Read Tremble Page 24


  Time slowed. A scream spilled from my lips, the agonized sound bouncing off the walls and echoing through the corridor. I threw myself forward to catch the vial as it dropped over the side of the banister, but it was too far. The tips of my fingers brushed the edge but instead of drawing it closer, I flicked it farther away. Horrified, I watched as it fell, crashing not into the large tank of water but to the concrete floor below and shattering, the small amount of liquid splattering everywhere.

  I couldn’t move. Couldn’t breathe. My future was there on that floor. On the stairs above me, Kiernan laughed, and when I climbed to my feet and turned, Kale was backing her up against the wall. The tips of his finger swirled black.

  I grabbed his arm and pulled back. “Stop—this is between us. Me and her.”

  If Kale disagreed, he didn’t show it. With a simple nod, he stepped back to our landing as I took his place in front of the girl who had tried so hard to shred my life to bits. There was no fear in her eyes. Only resentment.

  I knew the feeling. Any love or sympathy I had for my sister was officially gone.

  “You had everything,” she whispered.

  “So you decided to take it?” I countered. “I have a newsflash for you, Kiernan. You didn’t get to grow up with your father—lucky, by the way—but neither did I. Marshal Cross isn’t my dad.”

  She looked like a five-year-old who had just been informed the Tooth Fairy was a fraud. “Liar!”

  “Why the hell would I lie about that? He told me himself. He’s not my flesh and blood—he’s yours. And trust me, you can have him.”

  She started to speak but I pushed forward, knocking her flush against the wall.

  “You had to see who he was—what he was doing. And you still helped him. You helped him burn down the hotel. You killed Rosie. You took Kale from us. From me. And why—so you could get the approval of a man who doesn’t give a crap about you?”
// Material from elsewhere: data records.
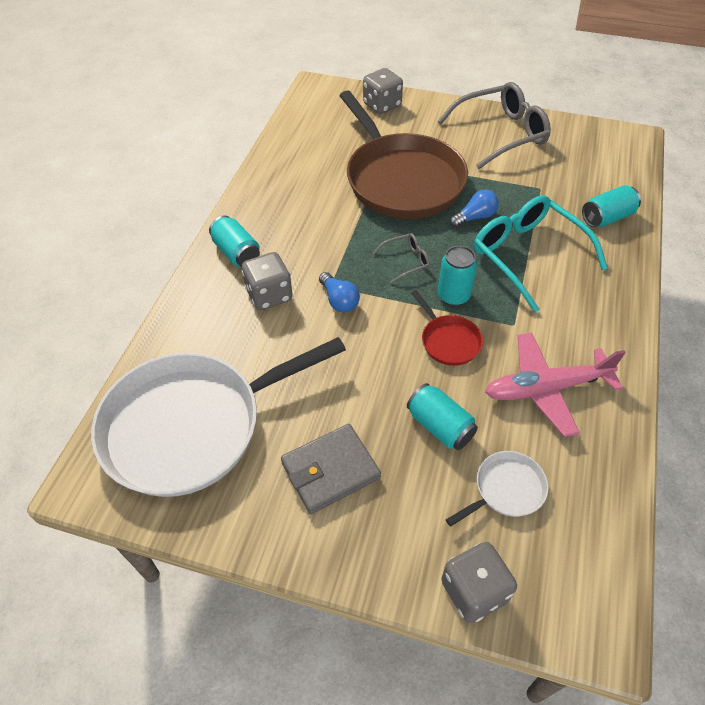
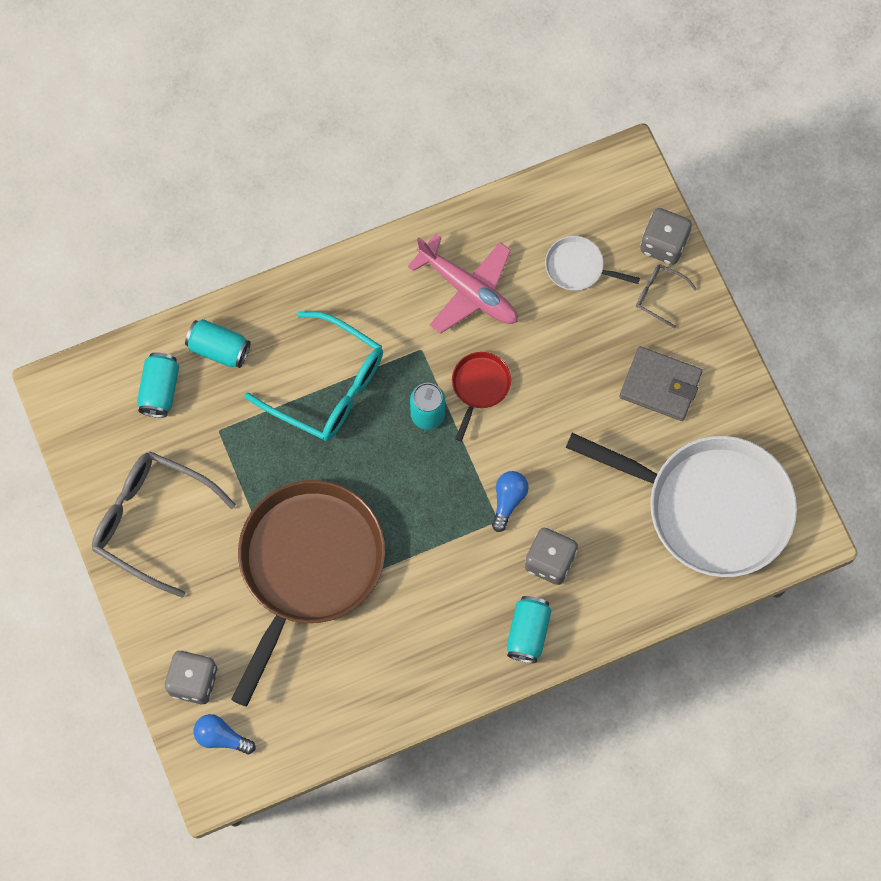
camera: 130 degrees left, 20 degrees up
(406, 261) = (418, 480): grey glasses -> grey glasses (659, 295)
(440, 426) = (564, 340): turquoise can -> turquoise can (160, 390)
(475, 217) = (310, 461): blue light bulb -> blue light bulb (221, 737)
(527, 255) = (327, 386): turquoise glasses -> turquoise glasses turned 75 degrees counterclockwise

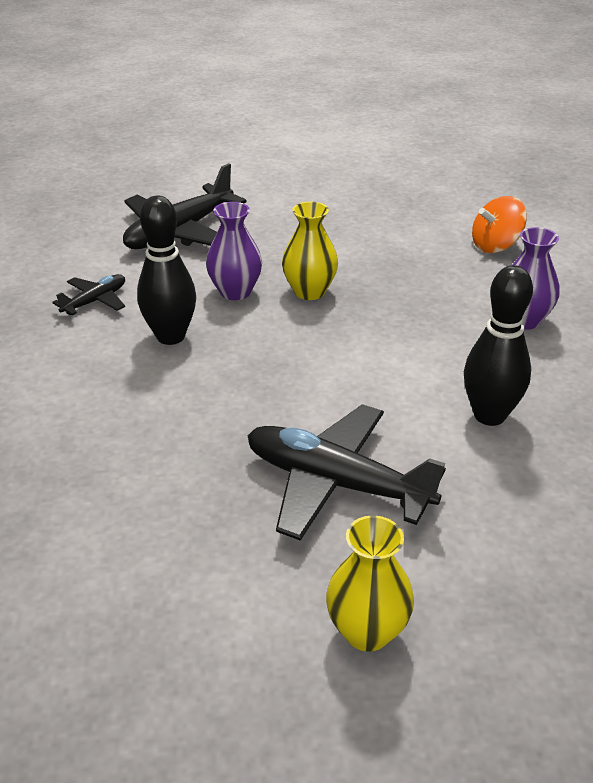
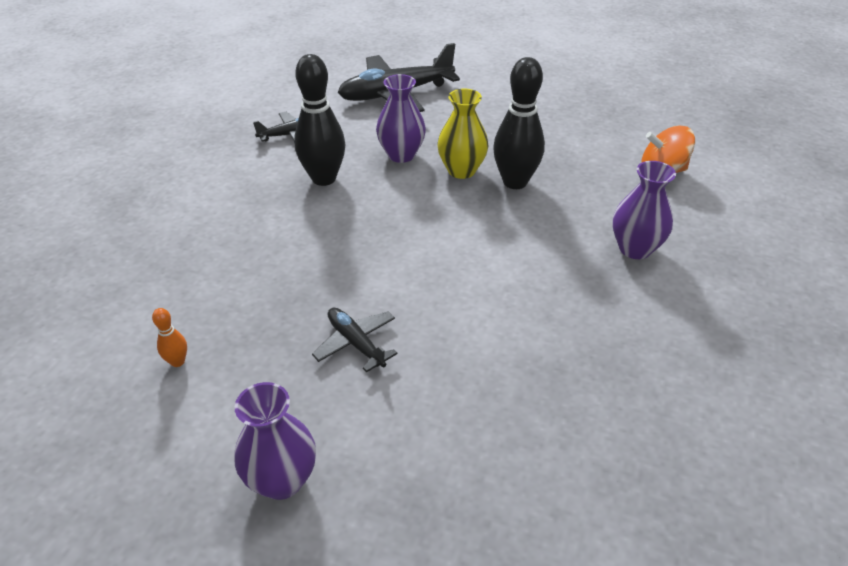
camera: 25 degrees right, 5 degrees up
(162, 564) = (177, 361): none -> orange bowling pin
(336, 483) = (356, 343): black plane -> black plane, size x0.51
(367, 631) = (282, 480): yellow vase -> purple vase
(489, 415) = (533, 327): black bowling pin -> black bowling pin (515, 182)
  “My father loves me!” she screamed. But there was no conviction in her words. She didn’t believe it any more than I did.

  “No, Kiernan. He doesn’t. Marshal Cross doesn’t love anyone. He’s not capable of love. You’re so desperate to win his approval that you don’t see what’s really going on.”

  I took a deep breath. “I thought we were blood,” I said, grabbing her hand. “I could have forgiven almost anything. You were confused. He played you. I understand that. Sleeping with Kale, helping Able—I might have been able to get over all that. Eventually. Because you did it to me. But what you did to Rosie—and Kale? Dropping that vial didn’t just kill me, Kiernan. It killed other people. Innocent people. People I care about.” I leaned closer. “Those are lines you shouldn’t have crossed.”

  Kiernan let out a nervous laugh. “So, what? You’re going to kill me?”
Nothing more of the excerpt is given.